Henry Cowell (1897-1965) used the term Synchrony, because he planned to combine music with the elements of dance and light, and he expected his tone-poem to be choreographed by Martha Graham. Although Graham never used Synchrony, which Cowell completed in 1930 and soon after recast as an independent orchestral piece, the music still testifies to the affinities between modernist expression in dance and in music, so important in the United States in the 1920s and 1930s. Cowell shared Graham’s desire, to create “something uniquely American.” When Nicholas Slonimsky conducted the premiere of the work in Paris on 6 June 1931, in the first of a series of historic tours that also brought Ruggles, Crawford and Ives to Europe, Cowell declared critical reception to have acknowledged that “a new side of American feeling has been revealed.”

Exactly what Cowell intended the feeling of Synchrony to be is hard to say, since no scenario has surface for this work. Yet perhaps it is no accident that Graham’s dance “Primitive Mysteries” appeared soon after this score was completed; for in Synchrony the slow rhythmically regular tread of the predominant thematic material, underscored often by gongs and drums, and reinforced by dark orchestral colors and murky timbres, exudes the atmosphere of transcendental ritual.

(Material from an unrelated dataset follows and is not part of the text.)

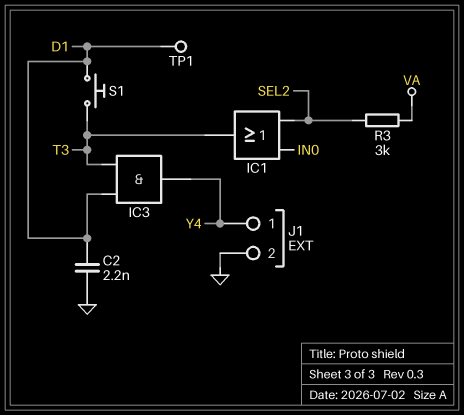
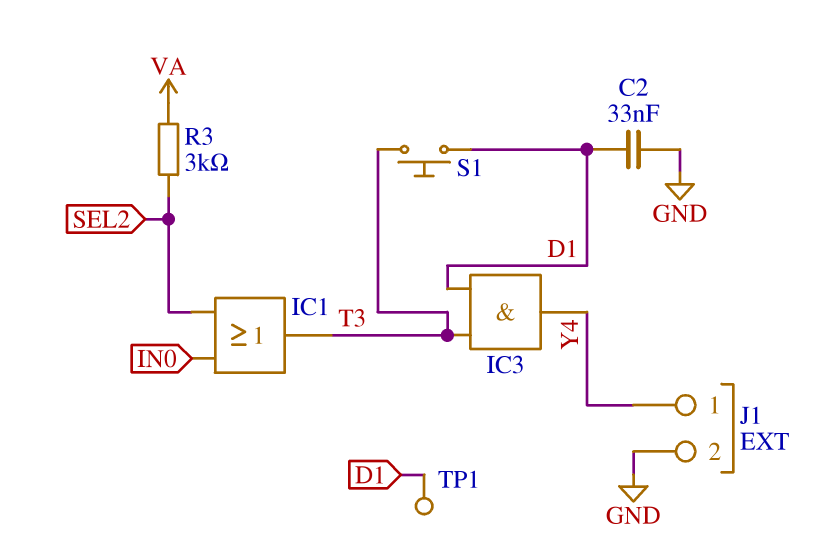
C2: 2.2nF (D1, GND) -> 33nF (D1, GND)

Synchrony opens with a brilliant muted trumpet solo written in the “dissonated” technique that Cowell learned from his first teacher, Charles Seeger. Through careful avoidance of melodic consonance, uniform meter or regular phrase sequences, the trumpet plays a long atonal fantasia. And then the orchestra begins its theme that reappears throughout the work, holding in abeyance most of its batter of percussion instruments, including Cowell’s own invented timber–“piano-strings”–the five lowest strings of a grand piano played on directly with a padded gong-stick. As a piano virtuoso in the 1920s, Cowell had made his reputation as a “first and elbow” pianist, a strummer and scratcher of piano strings, and in Synchrony he continued to explore special orchestral effects. Cowell was an American original, a pioneer who harnessed his prolific musical imagination to acoustical theories and scientific models. Around the same time that Cowell finished Synchrony, his book New Musical Resources was published after many years of gestation. Some of his ideas about the overtone and the “undertone” series, polyharmonies, dissonant counterpoint and dissonant rhythms explained therein find their expression in this work. His massive heterophonic textures occasionally recall his friend and forerunner, Charles Ives, but motivic discipline clarifies and unifies the array of ideas and effects into a whole. Synchrony remains one of Cowell’s most impressive and original adventures.